The John E. Amos power plant just outside Charleston, W.Va., has an operating capacity of 2,900 MW. The plant has been operating for over four decades.
Source: S&P Global Market Intelligence
U.S. coal production paused a yearslong, sharp decline through most of 2017, but the sector still faces the challenges of a rapidly aging customer base.
Nearly 70% of the coal delivered in the 12-month period that ended Oct. 31, 2017, went to coal-fired power plants that were at least 38 years old, according to an S&P Global Market Intelligence analysis of U.S. Energy Information Administration data. About 55.2% of coal deliveries reported to the EIA were delivered to coal plants that are between 38 and 54 years old.
While coal producers enjoyed a boost from export markets in 2017, coal plant retirements have continued at a steady pace. Meanwhile, the existing fleet has been used less, as low natural gas prices and other competing sources of energy have kept a tight lid on thermal coal demand in the U.S.
Joe Aldina, director of U.S. coal at PIRA Energy Group, an analytics and forecasting unit of S&P Global Platts, called it the sector's "aging out" problem. A "big chunk" of the coal fleet will only be able to reliably operate for another 10 to 15 years, he said. Meanwhile, operators increasingly cycle equipment on and off in response to demand, which can be tougher on a power plant.
While the average age of the U.S. coal fleet is about 39 years, only 30.2% of U.S. coal deliveries reported to the EIA went to power plants that were 37 years old or younger. There is no "magic date" for when a coal plant must retire due to its age, but a typical assumption is slightly more than 60 years of operation, said Matt Preston, research director for Wood Mackenzie's North America thermal coal markets.
"The plants get older, but their heat rates don't get worse," Preston said. "So, the economics don't necessarily get worse because a plant gets older."
However, plants that are much older are likely less efficient and more susceptible to going offline as more natural gas capacity is added to the power grid, he said. He projects it is unlikely new coal plants will be built in the future based on current market conditions.
"[A regulated utility's] ultimate job is to serve their customers and their stockholders," Preston said. "If you can get those two things together — serving customers the way they want to be served and serve your stockholders — then utilities are going to be all for that. In this case, if customers are interested in renewables or doing away with coal, or switching away from coal, and willing to pay for it, then the utilities are going to be for that."

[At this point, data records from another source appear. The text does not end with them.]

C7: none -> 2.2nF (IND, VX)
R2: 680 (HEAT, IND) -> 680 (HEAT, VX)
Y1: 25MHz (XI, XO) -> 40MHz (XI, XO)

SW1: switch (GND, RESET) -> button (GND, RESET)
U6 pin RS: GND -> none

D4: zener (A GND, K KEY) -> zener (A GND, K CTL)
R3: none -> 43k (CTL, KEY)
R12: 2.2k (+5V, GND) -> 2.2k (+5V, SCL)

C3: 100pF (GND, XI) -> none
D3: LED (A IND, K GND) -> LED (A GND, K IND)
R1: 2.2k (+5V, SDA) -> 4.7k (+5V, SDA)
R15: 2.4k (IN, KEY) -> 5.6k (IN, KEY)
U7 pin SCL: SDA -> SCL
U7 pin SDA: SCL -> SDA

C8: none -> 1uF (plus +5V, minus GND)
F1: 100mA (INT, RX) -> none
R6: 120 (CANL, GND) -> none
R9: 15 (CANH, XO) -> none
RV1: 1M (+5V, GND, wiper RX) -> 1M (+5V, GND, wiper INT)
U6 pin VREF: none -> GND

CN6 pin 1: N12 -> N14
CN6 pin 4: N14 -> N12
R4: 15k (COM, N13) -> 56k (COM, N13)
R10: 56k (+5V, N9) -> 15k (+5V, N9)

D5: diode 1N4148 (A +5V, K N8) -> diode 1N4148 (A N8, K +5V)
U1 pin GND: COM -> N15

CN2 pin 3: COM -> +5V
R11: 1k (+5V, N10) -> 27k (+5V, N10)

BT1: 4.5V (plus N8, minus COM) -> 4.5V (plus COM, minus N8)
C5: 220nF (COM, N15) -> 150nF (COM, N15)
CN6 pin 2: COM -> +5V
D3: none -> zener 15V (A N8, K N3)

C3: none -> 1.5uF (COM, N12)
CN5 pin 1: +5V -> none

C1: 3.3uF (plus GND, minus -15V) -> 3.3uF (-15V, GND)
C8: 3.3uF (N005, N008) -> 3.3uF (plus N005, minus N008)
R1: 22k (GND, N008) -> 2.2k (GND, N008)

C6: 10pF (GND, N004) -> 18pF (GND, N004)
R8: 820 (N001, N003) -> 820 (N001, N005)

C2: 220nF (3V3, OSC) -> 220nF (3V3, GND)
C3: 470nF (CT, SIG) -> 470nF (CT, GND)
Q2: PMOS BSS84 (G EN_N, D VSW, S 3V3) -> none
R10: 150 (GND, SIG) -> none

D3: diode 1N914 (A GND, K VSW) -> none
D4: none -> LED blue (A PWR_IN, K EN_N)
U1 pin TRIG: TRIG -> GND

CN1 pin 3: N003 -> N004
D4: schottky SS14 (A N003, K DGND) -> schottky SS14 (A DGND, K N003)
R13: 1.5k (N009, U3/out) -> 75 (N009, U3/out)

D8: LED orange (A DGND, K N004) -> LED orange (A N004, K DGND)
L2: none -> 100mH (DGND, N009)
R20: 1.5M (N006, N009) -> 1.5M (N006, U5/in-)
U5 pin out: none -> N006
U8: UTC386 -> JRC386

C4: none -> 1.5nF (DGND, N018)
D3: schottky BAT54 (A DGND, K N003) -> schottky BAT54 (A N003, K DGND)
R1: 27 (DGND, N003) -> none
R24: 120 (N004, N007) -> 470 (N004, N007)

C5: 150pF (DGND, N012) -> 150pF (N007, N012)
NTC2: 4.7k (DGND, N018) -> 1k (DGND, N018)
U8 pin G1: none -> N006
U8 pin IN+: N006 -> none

American Electric Power Co. Inc. operates the John W. Turk Jr. (top) and John E. Amos (bottom) power plants from their respective control rooms. The Amos plant was built nearly 50 years ago, while the Turk plant is among the newest in the U.S. coal fleet.
Source: S&P Global Market Intelligence
Moody's recently sent a note to investors warning that coal production in the U.S. will continue a steady, secular decline without policy support and continued investment in carbon capture and storage technology. Moody's vice president and senior analyst Anna Zubets-Anderson wrote that investment in the technology has been lacking as the U.S. and other countries have shifted away from coal in favor of generating electricity from other sources.
"The continued development of carbon capture and storage could be a game-changer for U.S. coal producers in the long run, in that it could slow the industry's decline," Anna Zubets-Anderson said. "However, while many technological barriers to increased deployment of CCS have been lifted, policy support and investment have been lacking."
Moody's said coal does play an important role in grid reliability and fuel diversity of the nation's grid, however, and those factors could lead to a material change in price dynamics between coal and natural gas that could shift the trend. Trevor Houser, a partner with the Rhodium Group and former senior adviser to the U.S. Department of State, said it is "almost impossible" to make the economics of a new coal-fired power plant work in today's market.
"A new power plant built today will be around much longer than any single president," Houser said. "It would take a pretty cavalier utility CEO to bet billions of ratepayer dollars that the U.S. will never again look to address climate change at the federal level."
Any new coal-fired power plant would also face numerous permitting, political and other hurdles before being built.
While operators of the relatively new Longview Power LLC coal-fired plant in West Virginia have touted its ability to compete thanks to advanced technology that burns coal more cleanly and efficiently, no one has followed the lead of the company, which filed for bankruptcy before it went online. Other power plant projects, such as Southern Co.'s failed attempt to build a coal plant with carbon capture, have proven costly.
The nation's largest coal producer, Peabody Energy Corp., has said it believes that coal demand in 2018 will be somewhat stable, as a higher expected capacity utilization might offset retirements it said were "on track" with its projections. The Sierra Club's Beyond Coal campaign, which advocates for retiring coal plants, expects 2018 to be its second most productive year.
"We're expecting a lot of reduction in coal burn," said Bruce Nilles, who recently stepped down as senior manager of the campaign. "At the same time, demand is flat and clean energy keeps getting built at a record pace."
S&P Global Platts and S&P Global Market Intelligence are owned by S&P Global Inc.